It was among the most stunning tournament debuts of the modern era.
The kid was just 18 years old. He had not played so much as a competitive minute in the senior national team. Pressure? Weighty. Tens of millions of Nigerians were watching, not to mention representatives of the two Premier League clubs litigating over the teenager’s future.
The venue was Port Said, the occasion the last time Egypt staged an Africa Cup of Nations, in early 2006. Nigeria’s Super Eagles had become vexed by a stubborn Zimbabwe in their second group match.
Less than 10 minutes after half time, manager Augustine Eguavoen ordered a double substitution, the introduction of a totem, Kanu, and a tyro, John Obi Mikel.
Three minutes on the pitch, and the prodigy had set up the opening goal, with a measured corner. Four minutes later, he scored, from the edge of the opposition penalty area, teeing up, after a studied pause and a nimble shift on to his right foot, a precise, arrowed shot.
The poise of the finish belied his young age. That was pure Mikel: unruffled, apparently far more grown-up than his years suggested.
The same player, almost half a lifetime later, now returns to Egypt with the Super Eagles for what may be his last Nations Cup. He is the squad’s senior general, recalled after a long absence from international duty.
Assuming Mikel, most likely with the captain’s armband, starts against Burundi on Saturday in Group B’s opening fixture of Afcon 2019 in Alexandria, it will be his first competitive game for his country since the deflating World Cup of last summer in Russia.

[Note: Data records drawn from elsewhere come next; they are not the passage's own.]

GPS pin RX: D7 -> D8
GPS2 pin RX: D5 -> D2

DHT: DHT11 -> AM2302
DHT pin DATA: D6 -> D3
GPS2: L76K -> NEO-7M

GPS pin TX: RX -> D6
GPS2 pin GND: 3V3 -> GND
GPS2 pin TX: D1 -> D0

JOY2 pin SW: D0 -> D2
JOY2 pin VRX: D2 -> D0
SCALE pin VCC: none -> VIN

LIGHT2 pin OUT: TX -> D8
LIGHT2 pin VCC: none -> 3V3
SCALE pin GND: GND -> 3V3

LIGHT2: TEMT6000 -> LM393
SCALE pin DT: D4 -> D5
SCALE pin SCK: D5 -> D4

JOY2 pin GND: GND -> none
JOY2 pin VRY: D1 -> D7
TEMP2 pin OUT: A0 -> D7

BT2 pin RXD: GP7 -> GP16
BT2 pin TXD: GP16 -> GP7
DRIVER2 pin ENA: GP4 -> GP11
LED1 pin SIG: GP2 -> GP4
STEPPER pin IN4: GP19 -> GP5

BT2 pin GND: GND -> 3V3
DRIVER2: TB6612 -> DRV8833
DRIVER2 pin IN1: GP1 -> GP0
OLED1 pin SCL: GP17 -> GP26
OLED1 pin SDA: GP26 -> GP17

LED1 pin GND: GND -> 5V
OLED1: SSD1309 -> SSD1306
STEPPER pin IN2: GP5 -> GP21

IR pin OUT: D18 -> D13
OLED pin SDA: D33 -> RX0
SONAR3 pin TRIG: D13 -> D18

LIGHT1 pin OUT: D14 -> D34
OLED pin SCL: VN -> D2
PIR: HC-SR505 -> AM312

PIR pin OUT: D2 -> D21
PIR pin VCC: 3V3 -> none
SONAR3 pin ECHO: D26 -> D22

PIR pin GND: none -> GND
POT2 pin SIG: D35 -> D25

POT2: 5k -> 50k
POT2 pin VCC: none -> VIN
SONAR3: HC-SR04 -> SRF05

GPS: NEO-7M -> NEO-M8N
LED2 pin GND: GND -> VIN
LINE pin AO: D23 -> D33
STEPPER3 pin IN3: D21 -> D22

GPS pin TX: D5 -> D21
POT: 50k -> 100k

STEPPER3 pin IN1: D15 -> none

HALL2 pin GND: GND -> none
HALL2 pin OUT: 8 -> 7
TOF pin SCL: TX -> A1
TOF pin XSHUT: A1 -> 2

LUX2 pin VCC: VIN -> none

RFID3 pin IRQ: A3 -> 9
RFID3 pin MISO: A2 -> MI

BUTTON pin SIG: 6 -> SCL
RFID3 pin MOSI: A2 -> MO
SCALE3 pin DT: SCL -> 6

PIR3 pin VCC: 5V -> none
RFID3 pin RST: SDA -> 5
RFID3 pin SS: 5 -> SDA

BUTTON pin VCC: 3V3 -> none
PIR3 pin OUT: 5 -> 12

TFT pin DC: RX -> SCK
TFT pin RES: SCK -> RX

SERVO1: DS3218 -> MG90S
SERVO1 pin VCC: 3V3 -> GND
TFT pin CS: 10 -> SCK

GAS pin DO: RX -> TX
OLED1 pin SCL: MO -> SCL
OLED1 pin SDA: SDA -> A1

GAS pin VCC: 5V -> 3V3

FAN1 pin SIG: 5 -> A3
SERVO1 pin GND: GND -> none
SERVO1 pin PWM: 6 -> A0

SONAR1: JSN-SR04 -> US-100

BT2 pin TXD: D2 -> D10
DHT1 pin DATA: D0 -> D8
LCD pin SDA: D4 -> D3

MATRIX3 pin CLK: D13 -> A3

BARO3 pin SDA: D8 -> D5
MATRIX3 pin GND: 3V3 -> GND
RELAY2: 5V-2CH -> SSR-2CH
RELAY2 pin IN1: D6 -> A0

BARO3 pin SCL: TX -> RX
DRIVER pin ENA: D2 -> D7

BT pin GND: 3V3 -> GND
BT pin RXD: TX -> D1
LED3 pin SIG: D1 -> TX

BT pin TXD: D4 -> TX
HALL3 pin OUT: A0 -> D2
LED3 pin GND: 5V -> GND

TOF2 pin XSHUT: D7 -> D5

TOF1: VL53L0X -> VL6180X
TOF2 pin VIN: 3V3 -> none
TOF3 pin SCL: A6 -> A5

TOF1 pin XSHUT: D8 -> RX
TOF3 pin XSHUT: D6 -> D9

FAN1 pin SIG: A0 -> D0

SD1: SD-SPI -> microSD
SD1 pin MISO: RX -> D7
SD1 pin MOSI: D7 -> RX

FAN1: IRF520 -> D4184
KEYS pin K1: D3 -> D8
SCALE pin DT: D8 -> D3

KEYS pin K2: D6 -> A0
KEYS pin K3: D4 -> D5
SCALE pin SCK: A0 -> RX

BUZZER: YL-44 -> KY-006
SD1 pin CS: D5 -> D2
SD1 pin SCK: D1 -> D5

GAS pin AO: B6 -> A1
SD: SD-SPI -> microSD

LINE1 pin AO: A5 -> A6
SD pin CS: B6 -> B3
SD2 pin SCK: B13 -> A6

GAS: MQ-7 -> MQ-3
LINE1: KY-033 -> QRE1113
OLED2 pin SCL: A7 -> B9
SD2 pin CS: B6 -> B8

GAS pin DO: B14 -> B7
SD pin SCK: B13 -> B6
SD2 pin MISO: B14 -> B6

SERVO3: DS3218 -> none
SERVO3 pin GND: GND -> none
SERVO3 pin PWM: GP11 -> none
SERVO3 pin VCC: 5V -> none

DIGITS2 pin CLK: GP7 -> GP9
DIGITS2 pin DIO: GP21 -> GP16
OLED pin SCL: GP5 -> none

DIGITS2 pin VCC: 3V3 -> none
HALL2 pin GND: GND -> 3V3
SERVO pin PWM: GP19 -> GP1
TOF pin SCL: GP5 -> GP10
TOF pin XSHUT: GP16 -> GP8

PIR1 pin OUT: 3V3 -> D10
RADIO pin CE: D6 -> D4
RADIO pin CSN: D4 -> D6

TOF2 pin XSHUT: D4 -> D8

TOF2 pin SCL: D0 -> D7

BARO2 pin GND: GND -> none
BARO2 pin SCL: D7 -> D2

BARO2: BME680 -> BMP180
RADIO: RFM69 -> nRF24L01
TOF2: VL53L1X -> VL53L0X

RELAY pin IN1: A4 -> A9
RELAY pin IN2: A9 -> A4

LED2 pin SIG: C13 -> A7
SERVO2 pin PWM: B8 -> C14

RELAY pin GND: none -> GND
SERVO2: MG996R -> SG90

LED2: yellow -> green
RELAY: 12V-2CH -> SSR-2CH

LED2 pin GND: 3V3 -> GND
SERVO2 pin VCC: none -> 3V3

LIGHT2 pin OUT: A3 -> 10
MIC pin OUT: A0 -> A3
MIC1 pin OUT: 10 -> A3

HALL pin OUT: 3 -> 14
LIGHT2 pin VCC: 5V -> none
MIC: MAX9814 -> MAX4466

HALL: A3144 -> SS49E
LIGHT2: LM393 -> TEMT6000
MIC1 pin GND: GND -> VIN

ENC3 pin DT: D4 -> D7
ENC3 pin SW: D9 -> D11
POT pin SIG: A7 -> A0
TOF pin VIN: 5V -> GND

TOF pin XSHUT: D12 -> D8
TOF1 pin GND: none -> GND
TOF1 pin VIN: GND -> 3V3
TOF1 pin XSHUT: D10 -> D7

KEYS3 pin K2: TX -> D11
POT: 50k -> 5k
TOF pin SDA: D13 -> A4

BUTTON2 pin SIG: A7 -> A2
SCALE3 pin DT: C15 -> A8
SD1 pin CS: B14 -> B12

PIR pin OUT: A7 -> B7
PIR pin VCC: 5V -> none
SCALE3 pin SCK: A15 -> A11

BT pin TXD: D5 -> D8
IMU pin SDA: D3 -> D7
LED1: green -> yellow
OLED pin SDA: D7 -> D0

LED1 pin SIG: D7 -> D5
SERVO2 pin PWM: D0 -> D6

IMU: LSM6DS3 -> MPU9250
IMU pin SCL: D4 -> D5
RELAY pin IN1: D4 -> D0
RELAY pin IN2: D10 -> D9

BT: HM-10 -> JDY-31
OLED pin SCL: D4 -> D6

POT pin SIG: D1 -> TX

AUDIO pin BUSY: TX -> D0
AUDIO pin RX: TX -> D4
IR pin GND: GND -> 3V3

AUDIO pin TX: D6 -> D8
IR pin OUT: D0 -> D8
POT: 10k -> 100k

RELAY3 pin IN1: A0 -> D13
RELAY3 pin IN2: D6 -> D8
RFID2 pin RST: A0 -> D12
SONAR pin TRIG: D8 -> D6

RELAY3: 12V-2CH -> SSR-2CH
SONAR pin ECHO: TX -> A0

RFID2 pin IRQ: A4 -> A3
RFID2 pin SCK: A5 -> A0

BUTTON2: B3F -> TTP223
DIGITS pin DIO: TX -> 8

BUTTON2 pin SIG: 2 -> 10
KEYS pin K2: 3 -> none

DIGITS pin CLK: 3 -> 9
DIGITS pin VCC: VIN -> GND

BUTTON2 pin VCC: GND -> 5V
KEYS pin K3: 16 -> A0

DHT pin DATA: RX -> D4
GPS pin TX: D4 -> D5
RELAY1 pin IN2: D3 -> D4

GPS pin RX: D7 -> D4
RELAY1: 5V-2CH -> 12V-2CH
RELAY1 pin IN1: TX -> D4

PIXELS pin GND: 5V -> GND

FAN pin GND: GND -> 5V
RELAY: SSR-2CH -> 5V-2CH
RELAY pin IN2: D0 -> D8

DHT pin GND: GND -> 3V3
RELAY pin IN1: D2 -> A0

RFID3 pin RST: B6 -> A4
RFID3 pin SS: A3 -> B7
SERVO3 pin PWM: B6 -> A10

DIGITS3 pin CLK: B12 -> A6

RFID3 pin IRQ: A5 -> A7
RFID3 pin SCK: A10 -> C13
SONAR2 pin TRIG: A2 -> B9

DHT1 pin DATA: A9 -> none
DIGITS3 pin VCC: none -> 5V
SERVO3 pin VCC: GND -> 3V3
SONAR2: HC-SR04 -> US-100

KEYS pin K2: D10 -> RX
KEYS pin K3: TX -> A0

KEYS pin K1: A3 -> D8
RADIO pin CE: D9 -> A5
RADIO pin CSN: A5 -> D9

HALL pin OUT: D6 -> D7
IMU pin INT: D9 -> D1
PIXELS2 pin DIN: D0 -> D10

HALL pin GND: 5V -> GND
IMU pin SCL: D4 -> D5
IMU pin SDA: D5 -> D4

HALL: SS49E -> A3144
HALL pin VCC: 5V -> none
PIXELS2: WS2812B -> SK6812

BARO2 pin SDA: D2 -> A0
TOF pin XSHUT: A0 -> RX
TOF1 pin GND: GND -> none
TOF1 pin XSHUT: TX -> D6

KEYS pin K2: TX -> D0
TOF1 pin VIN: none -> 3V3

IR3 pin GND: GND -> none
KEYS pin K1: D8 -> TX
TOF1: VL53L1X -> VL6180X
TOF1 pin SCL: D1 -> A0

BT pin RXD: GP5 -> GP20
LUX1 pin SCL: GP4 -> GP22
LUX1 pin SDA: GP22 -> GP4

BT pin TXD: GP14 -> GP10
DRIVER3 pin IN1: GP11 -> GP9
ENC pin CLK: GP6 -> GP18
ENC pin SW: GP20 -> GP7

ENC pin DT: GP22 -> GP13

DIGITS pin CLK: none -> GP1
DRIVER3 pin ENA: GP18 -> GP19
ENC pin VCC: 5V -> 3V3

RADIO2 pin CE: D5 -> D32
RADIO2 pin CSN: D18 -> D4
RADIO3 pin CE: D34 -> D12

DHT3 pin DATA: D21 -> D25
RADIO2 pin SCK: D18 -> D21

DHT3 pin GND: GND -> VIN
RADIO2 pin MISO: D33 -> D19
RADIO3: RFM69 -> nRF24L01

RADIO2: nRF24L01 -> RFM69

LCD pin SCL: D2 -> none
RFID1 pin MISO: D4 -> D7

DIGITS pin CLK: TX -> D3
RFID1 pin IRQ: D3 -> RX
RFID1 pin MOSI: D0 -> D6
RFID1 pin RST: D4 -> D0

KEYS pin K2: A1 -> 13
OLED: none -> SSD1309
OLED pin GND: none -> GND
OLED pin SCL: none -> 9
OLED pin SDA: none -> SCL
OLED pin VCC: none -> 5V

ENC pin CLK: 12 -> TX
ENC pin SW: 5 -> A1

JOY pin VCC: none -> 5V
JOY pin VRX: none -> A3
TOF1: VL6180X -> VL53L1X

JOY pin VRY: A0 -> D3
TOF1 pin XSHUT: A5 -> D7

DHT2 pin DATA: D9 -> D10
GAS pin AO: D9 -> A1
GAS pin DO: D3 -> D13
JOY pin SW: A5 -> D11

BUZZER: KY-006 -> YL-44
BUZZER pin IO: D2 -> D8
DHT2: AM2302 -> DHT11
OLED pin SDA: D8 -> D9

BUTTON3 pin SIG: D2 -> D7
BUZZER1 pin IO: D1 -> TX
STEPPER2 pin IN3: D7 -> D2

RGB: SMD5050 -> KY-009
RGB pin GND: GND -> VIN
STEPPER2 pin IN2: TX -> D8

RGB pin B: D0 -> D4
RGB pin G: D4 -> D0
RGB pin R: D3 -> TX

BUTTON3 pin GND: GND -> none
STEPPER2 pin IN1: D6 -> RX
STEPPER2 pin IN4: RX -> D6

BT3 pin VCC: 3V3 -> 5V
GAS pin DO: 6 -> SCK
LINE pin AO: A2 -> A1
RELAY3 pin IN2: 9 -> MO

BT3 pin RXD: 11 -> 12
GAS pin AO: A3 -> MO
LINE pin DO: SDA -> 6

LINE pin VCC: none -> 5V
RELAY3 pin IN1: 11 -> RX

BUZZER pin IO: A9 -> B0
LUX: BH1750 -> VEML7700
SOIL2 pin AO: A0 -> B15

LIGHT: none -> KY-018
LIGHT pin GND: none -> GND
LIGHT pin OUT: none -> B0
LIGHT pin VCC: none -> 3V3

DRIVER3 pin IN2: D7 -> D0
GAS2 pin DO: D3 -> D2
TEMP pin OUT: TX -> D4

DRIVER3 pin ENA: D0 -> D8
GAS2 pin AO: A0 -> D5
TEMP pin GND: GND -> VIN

“Having been with the team so long,” Mikel explained, aware of some murmurs of scepticism that he was cherry-picking his appointments with the Super Eagles, “I needed a break, but I have kept in touch and I’m happy to be back, to see if I can help win another Nations Cup.”
If Nigeria take the untidy habits that undermined them in Russia into this tournament, that will be a tall order. If they can regain the authority and momentum they showed at the triumphant Afcon of 2013, and at times at the 2014 World Cup in Brazil where they reached the last 16, then they will look like formidable challengers.
It is nothing new to report that the Eagles are a tournament enigma, but they have lurched more dramatically than usual between formidable and frail in the past nine years. They enter this edition with the bewildering record of having reached the last three World Cups yet failed to make it to three of the four Nations Cup tournaments in the same period.
The summons to Mikel, from manager Gernot Rohr, is guided by the need to inject some experience from the good times. He, striker Ahmed Musa and defender Kenneth Omeruo are the sole remainers from the 2013 Afcon success in South Africa and form a spine around which Rohr will design a strategy of speed on the break and plenty of width.
He is encouraged by the form Mikel showed at Middlesbrough, the English championship club he joined in January after a spell in China, by the strong end-of-season displays of Alex Iwobi and Wilfred Ndidi for their Premier League employers Arsenal and Leicester City, and the impression made by Samuel Chukwueze, 20, in what was the winger’s breakthrough campaign at Spain’s Villarreal.
What Rohr demands is greater consistency from a Nigeria who contrived to lose their first qualifier for the 2019 Afcon, at home to South Africa, but bounced back to win the group.
“We do not have the great stars like a Jay-Jay Okocha or a Kanu that Nigeria have had in the past,” said Rohr, the German who has been with the Super Eagles for two and a half years, “and we cannot be considered favourites, but we have a good chance of making the last four and then, who knows?”
No great stars? Mikel, 32, is the nearest this squad has to one.
An Uefa Champions League winner and twice a Premier League champion with Chelsea, he is closing in on a 90th cap for his country as he returns to the site of his first competitive senior international and those seven minutes of startling, instant impact.
Back then, just as he is now, having completed his short-term Boro contract, he was between clubs. In 2006, Manchester United and Chelsea were fighting tooth and nail for his signature, both claiming they had an agreed commitment in what turned in a tawdry, ill-tempered dispute that the London club eventually won.
Mikel would spend a decade at Chelsea, gradually developed into more of an anchor midfielder than the light-stepping, creative dazzler glimpsed that day in Port Said.
Nigerians would appreciate seeing both versions of Mikel, the commanding midfield organiser and the adventurous match-winner, over the coming weeks.